A
superlotação dos transportes públicos na cidade de Aracaju faz com que
os usuários fiquem cada vez mais vulneráveis ao “espreme-espreme” uns
nos outros em busca de espaço e mais submissos ainda as famosas “mãos
bobas”, nem um pouco bobas, sussurros indecentes e encostadas
propositais que acontecem em meio ao caótico balanço dos ônibus. Tais
atitudes não são raras e causam vítimas, em sua maioria mulheres,
silenciadas pela vergonha e julgamento da sociedade. De acordo com o
Departamento de Atendimento a Grupos Vulneráveis (DAGV), nos períodos de
2015 a 2016, o órgão teve 33 boletins de ocorrência registrados e
nenhum deles resultou na apreensão do agressor, por falta de descrição
física pelas vítimas.
Usuária
do transporte público desde a adolescência, a técnica em enfermagem
Emanoelle Santos, 26, já foi vítima duas vezes desse tipo de investida
em transportes públicos, na cidade de Aracaju. A primeira vez aconteceu
quando pegava diariamente a linha Augusto Franco/ Bugio para ir à escola
e foi perseguida por um homem mais velho, aparentando ter uns 40 anos.
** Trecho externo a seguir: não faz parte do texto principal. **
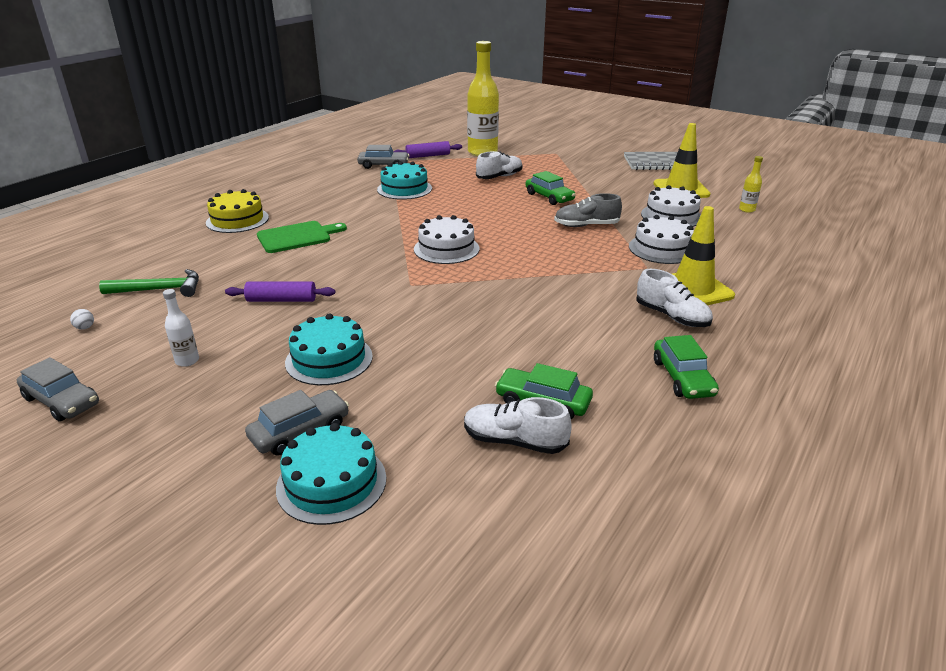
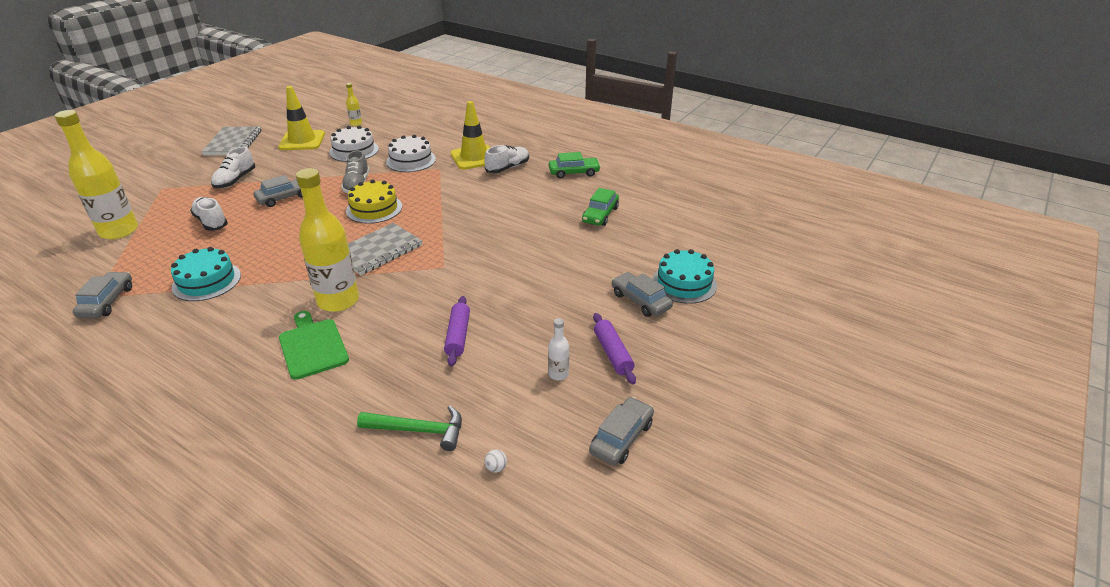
camera: 90 degrees left, 5 degrees up
(159, 289) = (418, 430): green hammer -> green hammer turned 105 degrees clockwise
(237, 220) = (235, 407): yellow cake -> yellow cake (374, 208)
(329, 359) = (556, 298): turquoise cake -> none
(361, 239) = (338, 301): none -> yellow bottle
(428, 156) = (98, 269): purple rolling pin -> purple rolling pin (612, 353)
(446, 249) = (378, 251): white cake -> grey notebook
(514, 441) = (637, 225): white shoe -> white shoe (235, 180)
(549, 197) = (284, 198): green car -> grey car

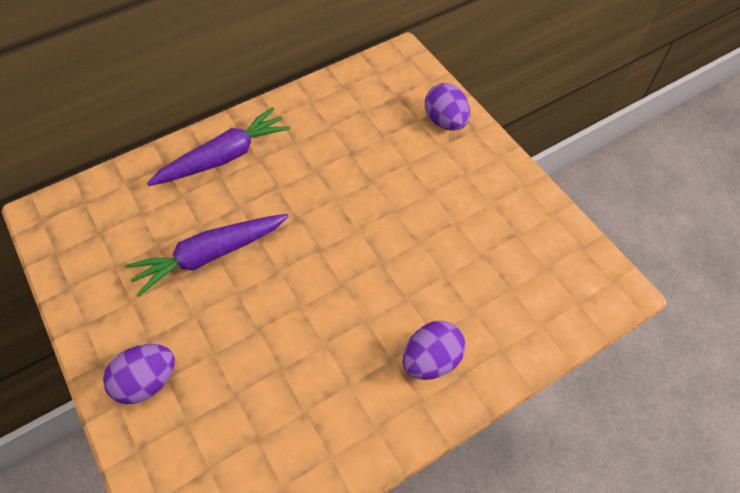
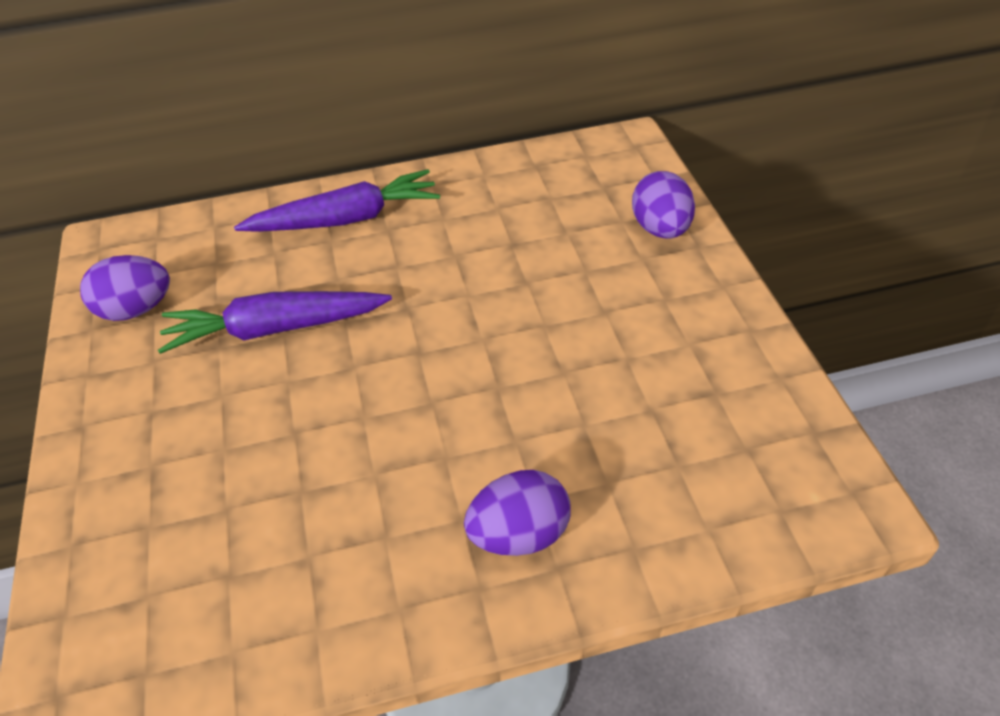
camera: 20 degrees right, 10 degrees down
(147, 381) = (126, 462): purple egg -> purple egg (137, 309)

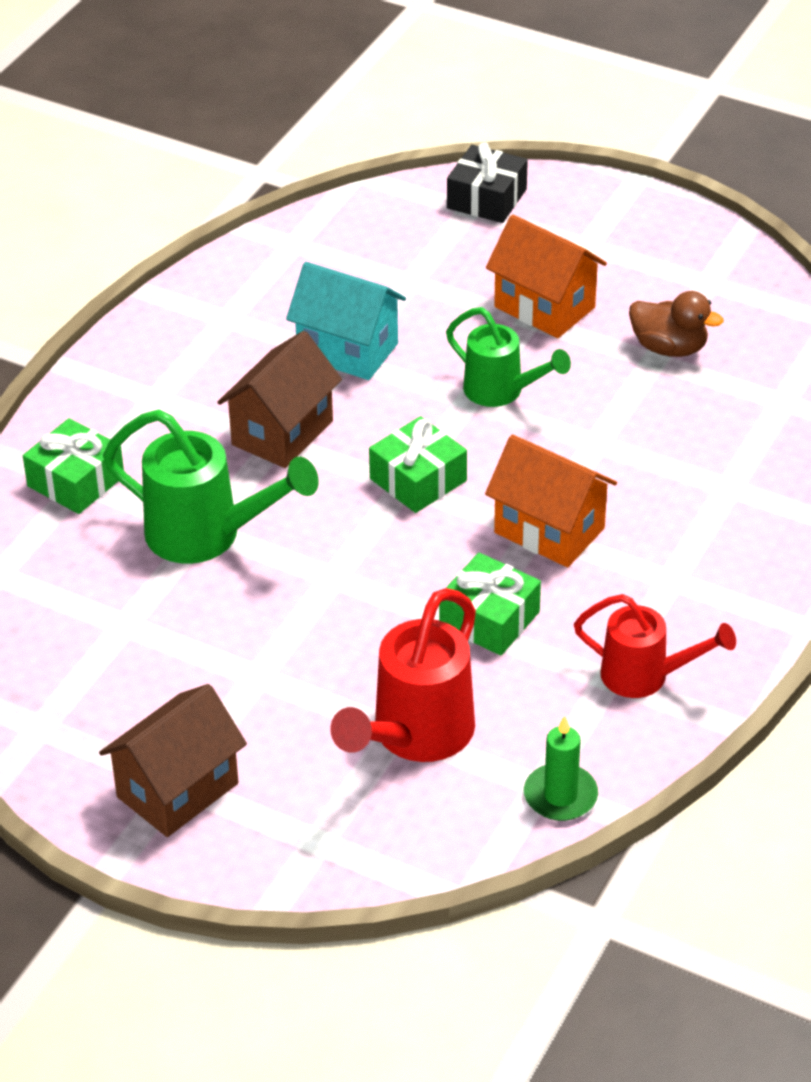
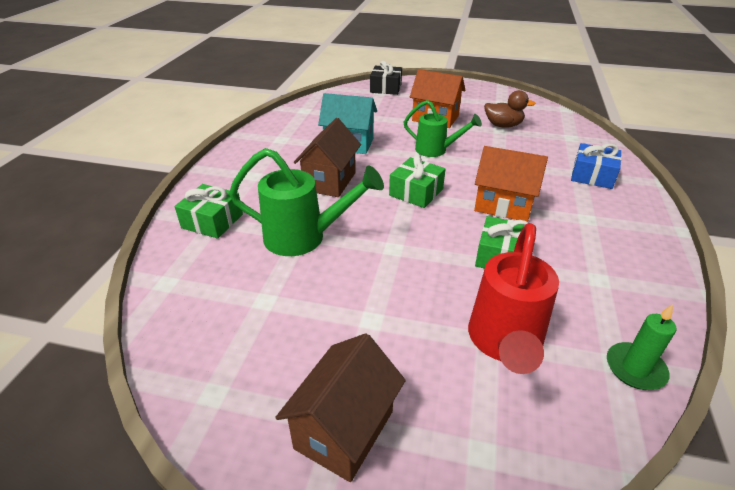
camera: 15 degrees left, 5 degrees down
(646, 677) = (620, 274): red watering can -> none
(750, 496) = (592, 175): none -> blue gift

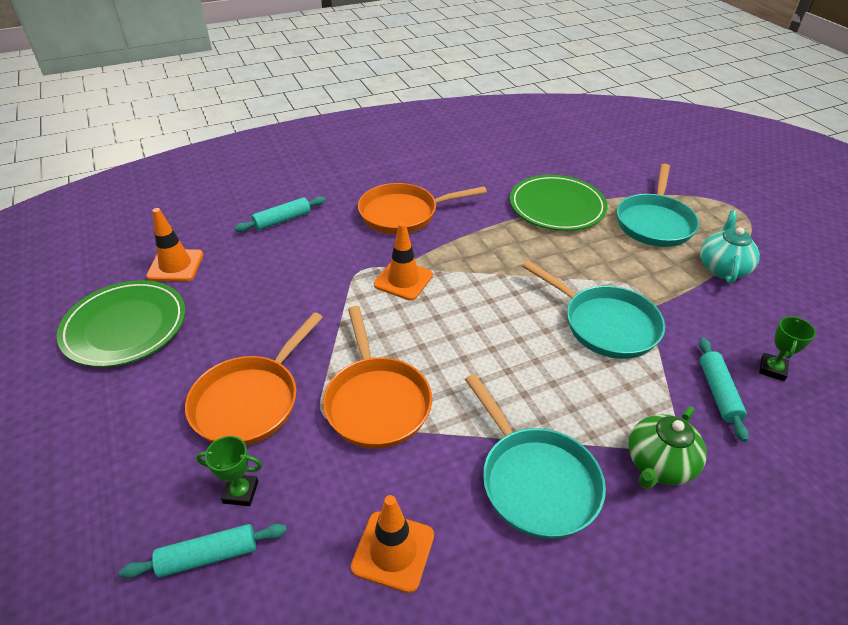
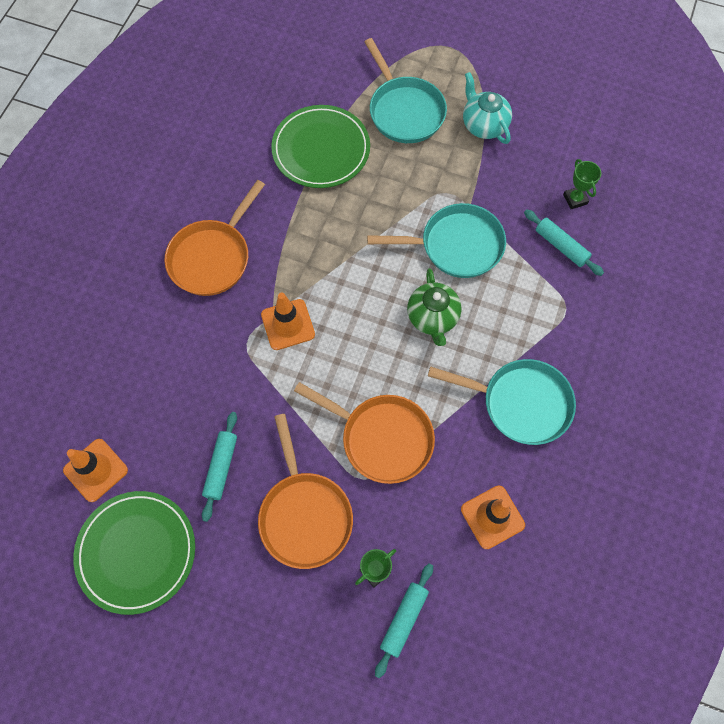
camera: 45 degrees left, 25 degrees up
(282, 220) = (121, 349): turquoise rolling pin -> turquoise rolling pin (221, 467)
(658, 464) = (570, 330): green teapot -> green teapot (432, 318)

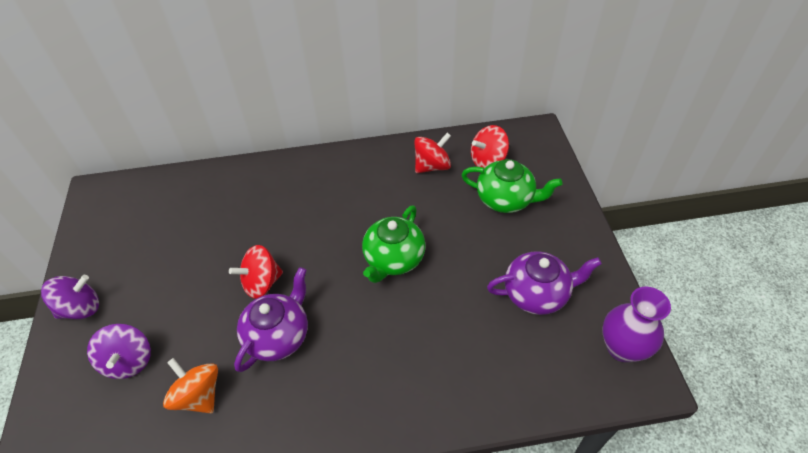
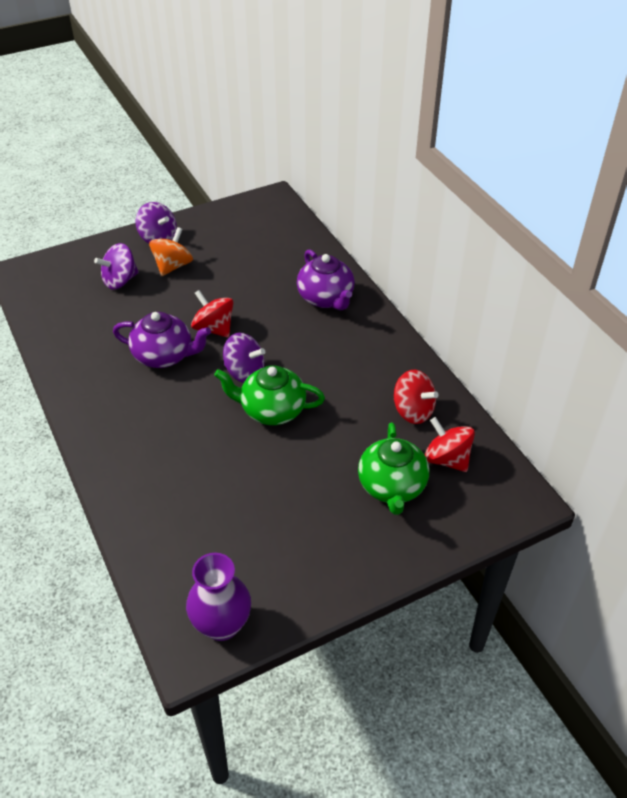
camera: 70 degrees right, 5 degrees down
(199, 395) = (100, 328): orange spinning top -> orange spinning top (173, 266)
(336, 270) = (244, 372): none -> purple spinning top
(537, 294) = (268, 537): purple teapot -> purple teapot (326, 298)

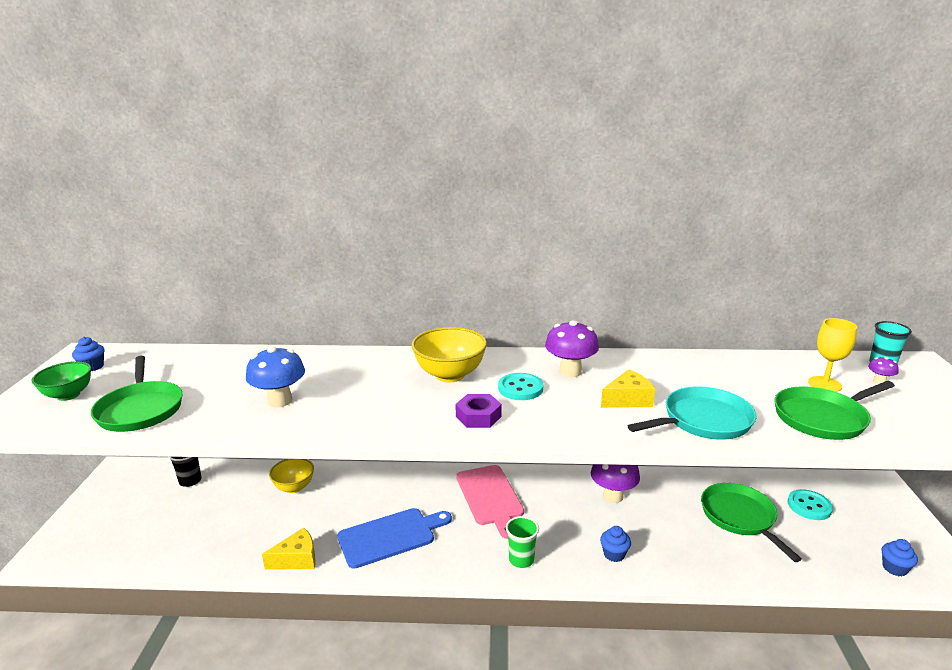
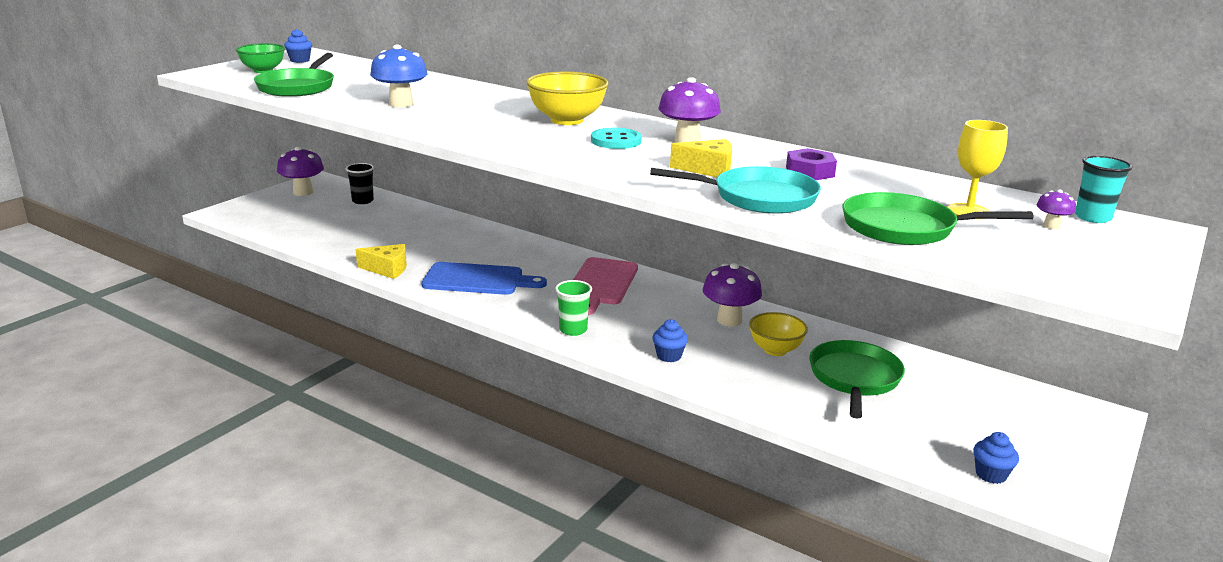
camera: 30 degrees right, 0 degrees up
(115, 492) = (303, 192): none -> purple mushroom
(294, 487) = (437, 227): yellow bowl -> yellow bowl (775, 350)
(478, 416) = (544, 146): purple nut -> purple nut (810, 172)
(809, 506) = (960, 399): turquoise button -> none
“No último dia que isso aconteceu estava chovendo e em meio a tanta
perseguição não hesitei em meter o guarda chuva nas partes dele. Fiquei
aflita e não contei para ninguém, pois tinha medo de que algo ruim
acontecesse comigo”, disse.
Já
a assessora geral de programas e sistemas, Sandra Santos Oliveira, 44,
usuária de ônibus desde os 12 anos, além de já ter sido vítima de mãos
bobas algumas vezes, de reagir às violências e até mesmo tentar
denunciar o agressor, também já viu uma garota no transporte ser acuada
por um homem mais velho, porém, lamentou a falta de ação da população
que sabia o que estava acontecendo no ônibus e não reagiu para ajudar a
jovem. “O motorista não foi para delegacia, fizeram de conta que não era
com eles (os passageiros) e no final das contas quem ficou constrangida
foi a menina. Então, esse constrangimento, essa falta de apoio da
sociedade é que contribui para que não haja as denúncias”, relata.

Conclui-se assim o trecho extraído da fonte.